Le mystique : Il ne s’agit pas d’un vide matériel mais plutôt d’une carence spirituelle que nous cherchons vainement à remplacer. L'esprit occidental est affecté par un grave trouble que j’appelle la « normose ». Ce positivisme, qui sévit depuis maintenant trop longtemps annihile la dimension spirituelle et mystique pourtant essentielle à l'homme. Car à force de réclamer une explication causale à tout ce qui nous arrive et de fustiger tout ce qui semble selon cette conception anormale, la raison technicienne nous accule à la négation du sujet et de cette quête d'absolu inhérente à l'homme. La science désacralise tout sur son passage et se targue de nous avoir sorti de l'obscurantisme moyenâgeux. Quelle suffisance ! Notre nuit à nous est sans doute bien plus opaque si l’on considère ce que les connaissances techniques nous ont apporté. A l'ère du numérique, que sommes-nous à part des numéros ? Dans cette apogée du consumérisme que sommes-nous à part des capitaux ? En voyant cela, je suis intimement convaincu qu’il nous manque une sagesse. Et si le sacré fut trop longtemps instrumentalisé, réduit à néant par de dogmatiques institutions qui avaient la prétention de saisir ses rouages, le nier est tout aussi grave. L'inconnu pourtant se retrouve chez les poètes, chez les shamans, les anachorètes et autres sorciers vaudou. Au mieux, regardons-nous ça comme quelques curiosités ésotériques. Vous voulez des penseurs ? Libérez les fous de leurs asiles et enfermez-vous-y !

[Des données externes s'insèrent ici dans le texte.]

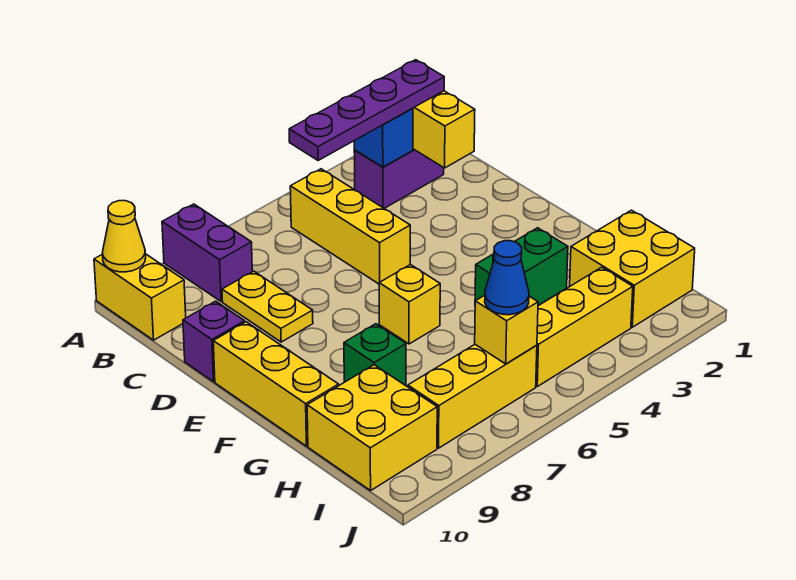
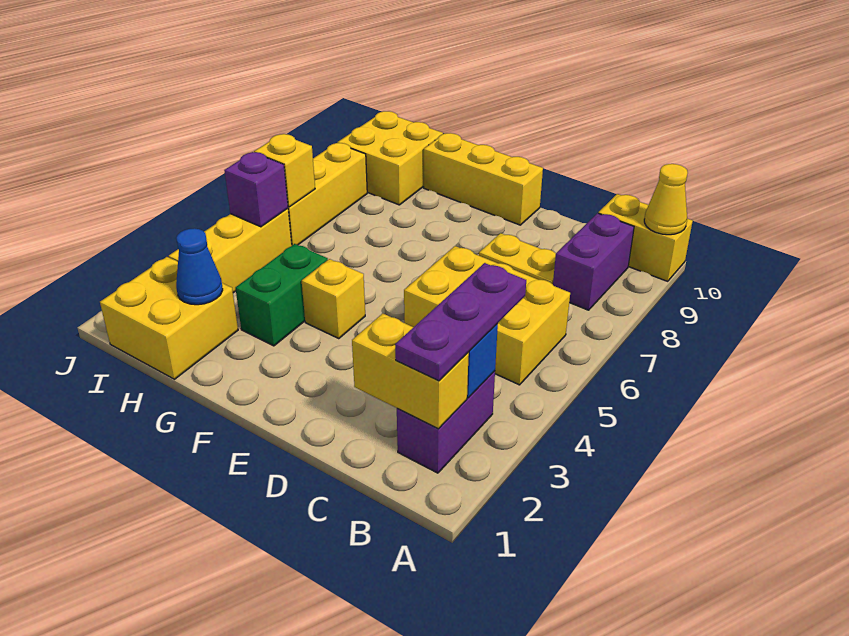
purple brick A8:B8 level 1 -> purple brick B8:B9 level 1
purple plate B2:B5 level 3 -> purple plate B2:B4 level 3
yellow brick B5:D5 level 1 -> yellow brick B5:D6 level 1
purple brick D10 level 1 -> purple brick I5 level 2
yellow brick F6 level 1 -> yellow brick F4 level 1
green brick G8 level 1 -> none
blue cone I6 level 3 -> blue cone H2 level 2

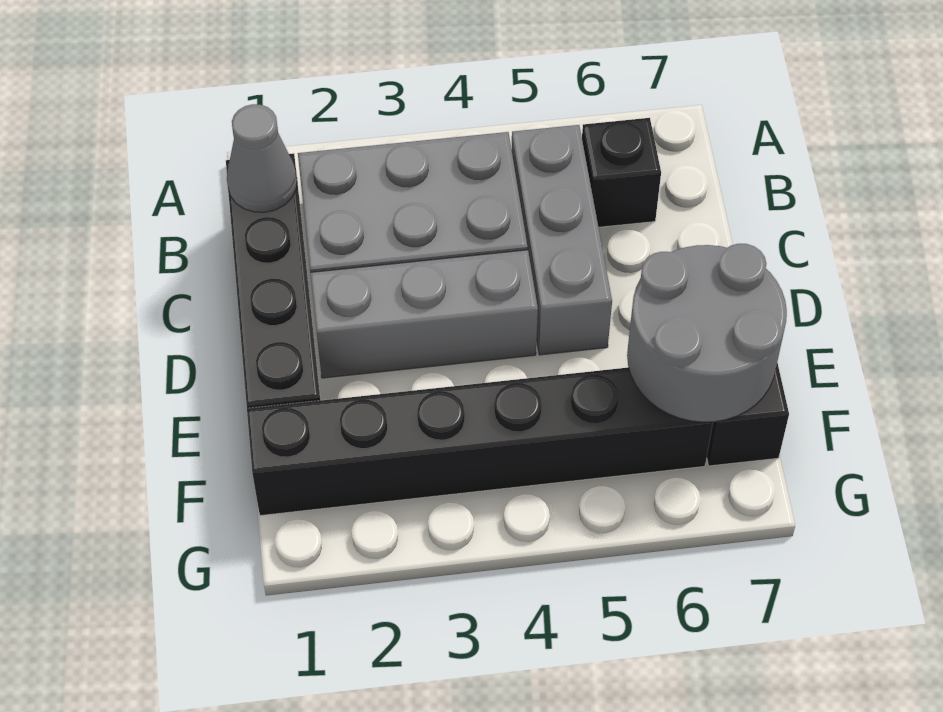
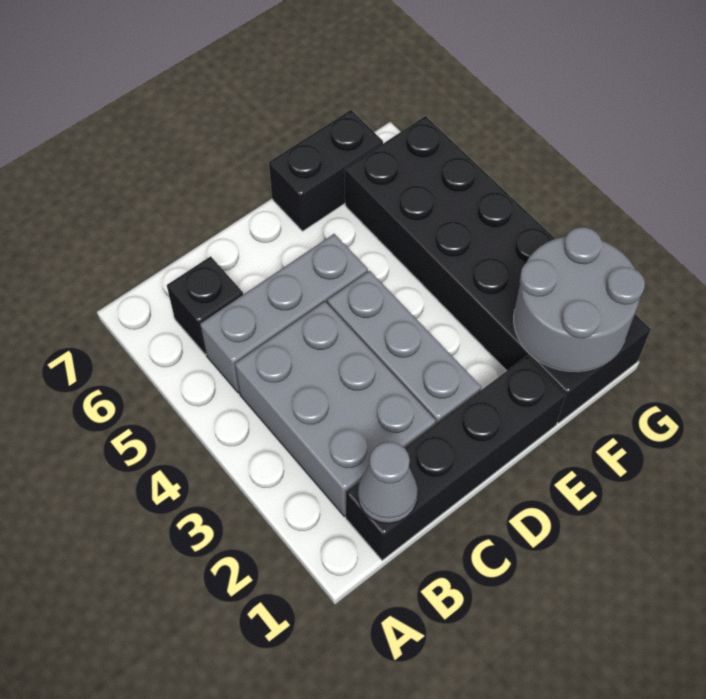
grey round brick E6:F7 level 2 -> grey round brick F1:G2 level 2
black brick F1:F6 level 1 -> black brick F1:G6 level 1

L’idéaliste : Tu vas beaucoup trop loin ! Cependant je te suis sur un point : en tant qu’écrivain nous devons nous méfier des dogmes. Qu’ils émanent de la science, des religions ou d’une quelconque idéologie, ils sont autant de concepts figés acculant l’homme à ne plus penser par soi même. Le langage est une arme à double tranchant. Il peut tout aussi bien guérir que tromper. Aujourd’hui, quelque chose dans sa nature se modifie sous la contrainte cartésienne d’un monde qui le pousse à se substituer aux idées, aux émotions, aux opinions. Pour faire tomber les lieux communs, les prêts-à-penser faisant de nous de vulgaires pantins mécaniques « garantis septante ans », nous devons résoudre le problème de la passivité.

Le cynique : Si tu veux faire tomber les lieux communs, cesse d’abord de t’abreuver de mythes ! David contre Goliath c’est une utopie ! Dans l'univers médiatique du temps réel, la médiation n'est plus nécessaire, aucun effort à fournir non plus, nul savoir, ­nulle bibliothèque, plus rien. Tout est là, tout de suite sous la main si le besoin se fait sentir. Face à internet et les mass-médias, que pouvons nous-valoir ?

L’idéaliste : Dans le fond, pas grand-chose bien entendu. Je mise d’avantage sur la capacité d’indignation de chacun pour se rendre compte qu’internet est une forme d'anti-intellectualisme particulièrement préjudiciable puisque ce n'est même plus une idéologie qui nous la propose, c'est une technologie qui nous l'offre. J’en appelle donc à la dignité de chaque être humain possédant une conscience. Ne soyons pas ce vivant stérile incapable de raisonner.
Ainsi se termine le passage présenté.